NSA collects almost 200 million texts a day

The National Security Agency collects nearly 200 million text messages from cellphones around the world — each and every day, it was reported Thursday.

The intelligence agency runs a program code-named “Dishfire” to extract data on the location, contact networks and credit-card details of mobile users.

Dishfire collects “pretty much everything it can,” according to a joint report from Britain’s Guardian newspaper, which first published Edward Snowden’s NSA revelations, and Britain’s Channel 4 News.

The NSA operates a second program, called “Prefer,” that collects and analyzes automated text messages such as missed-call alerts or texts sent to inform users about international roaming charges.

In the aftermath of the
Edward Snowden leaks come revelations that the NSA is mining info from global text messages.
AFP/Getty

The global sweep also allows the NSA to work out phone users’ credit-card numbers using texts from banks.

The NSA and British allies defended the programs as legal and part of the successful anti-terror efforts that have averted a repeat of the 9/11 attacks.

Details of Dishfire were disclosed in documents, including a June 2011 report titled “SMS Text Messages: A Goldmine to Exploit,” by Britain’s GCHQ spy agency.

The GCHQ document said that in April 2011, the NSA collected an average of 194 million text messages a day.

As a result, the NSA could examine network roaming alerts and obtain details of 1.6 million border crossings a day.

The agency also collected more than 5 million missed-call alerts.
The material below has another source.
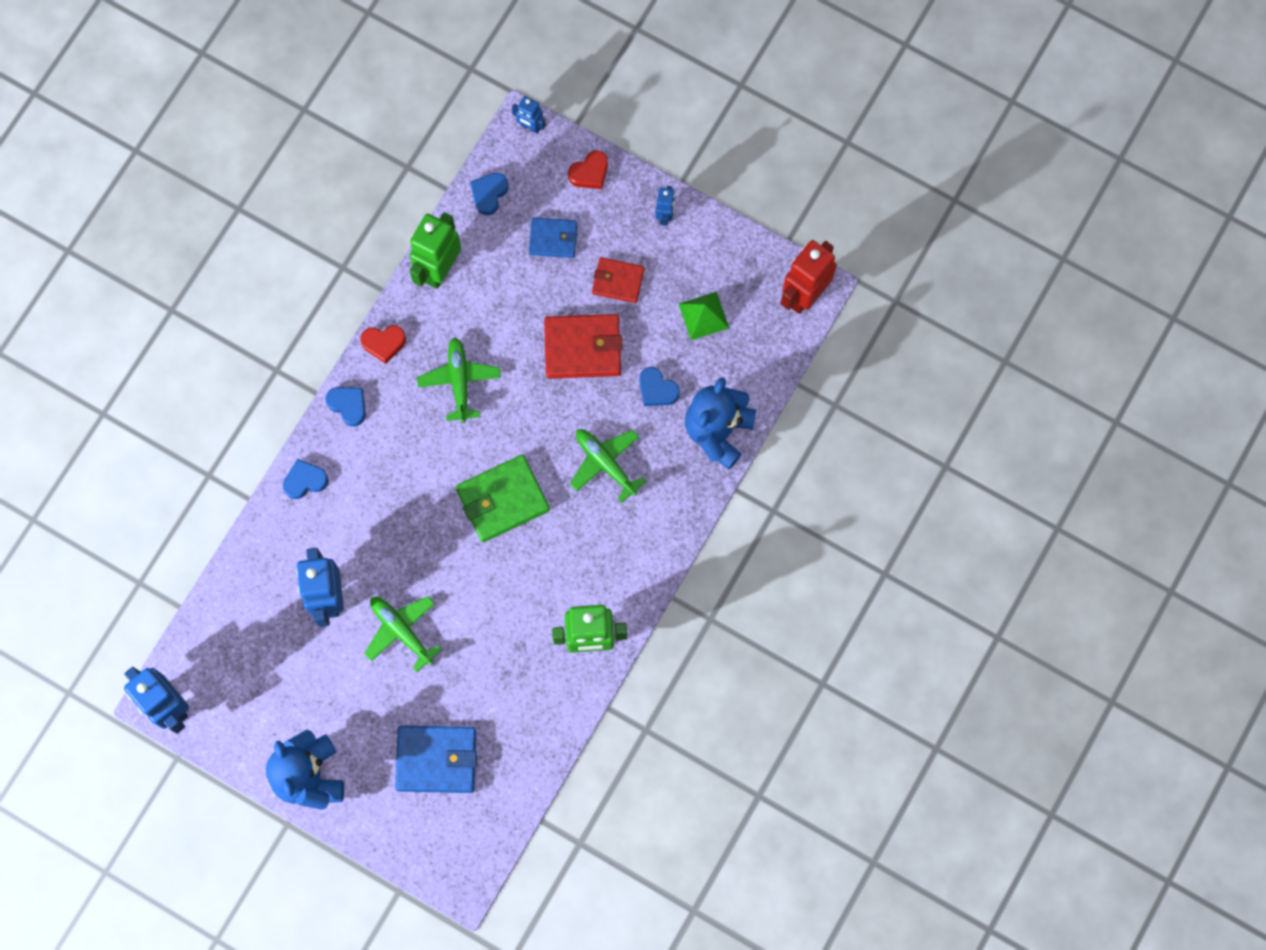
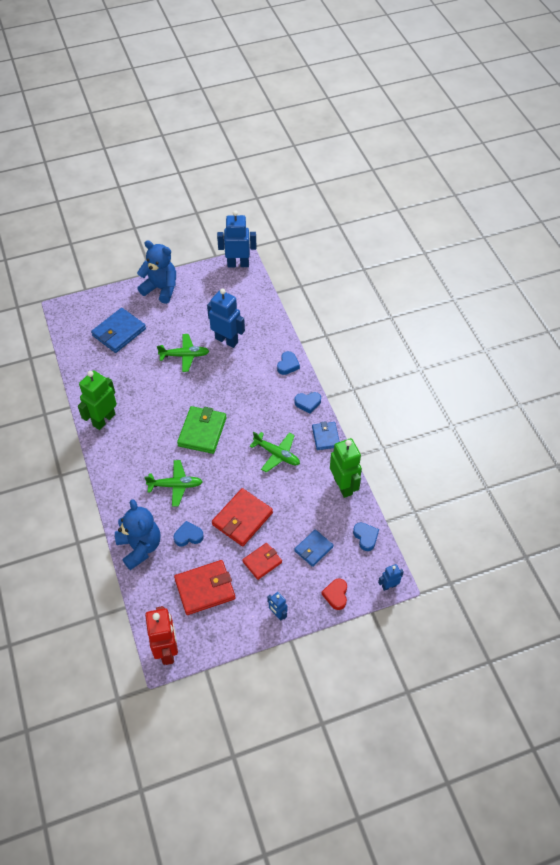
camera: 130 degrees right, 20 degrees down
(384, 343) = (325, 437): red heart -> blue wallet
(703, 315) = (205, 588): green pyramid -> red wallet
These were used in “contact-chaining analysis” — that is, “working out someone’s social network from who they contact and when,” the Guardian said.

When people texted “for route info” or “setting up meetings,” the NSA was able to determine “geolocation data” from more than 76,000 messages a day, it said.

The documents said GCHQ took advantage of the NSA database to search the metadata — , information about the text messages but not the actual contents — of British citizens.

The NSA issued a statement defending its practices: “As we have previously stated, the implication that NSA’s collection is arbitrary and unconstrained is false.

“NSA’s activities are focused and specifically deployed against — and only against — valid foreign intelligence targets in response to intelligence requirements,” it added. “Dishfire is a system that processes and stores lawfully collected SMS data.”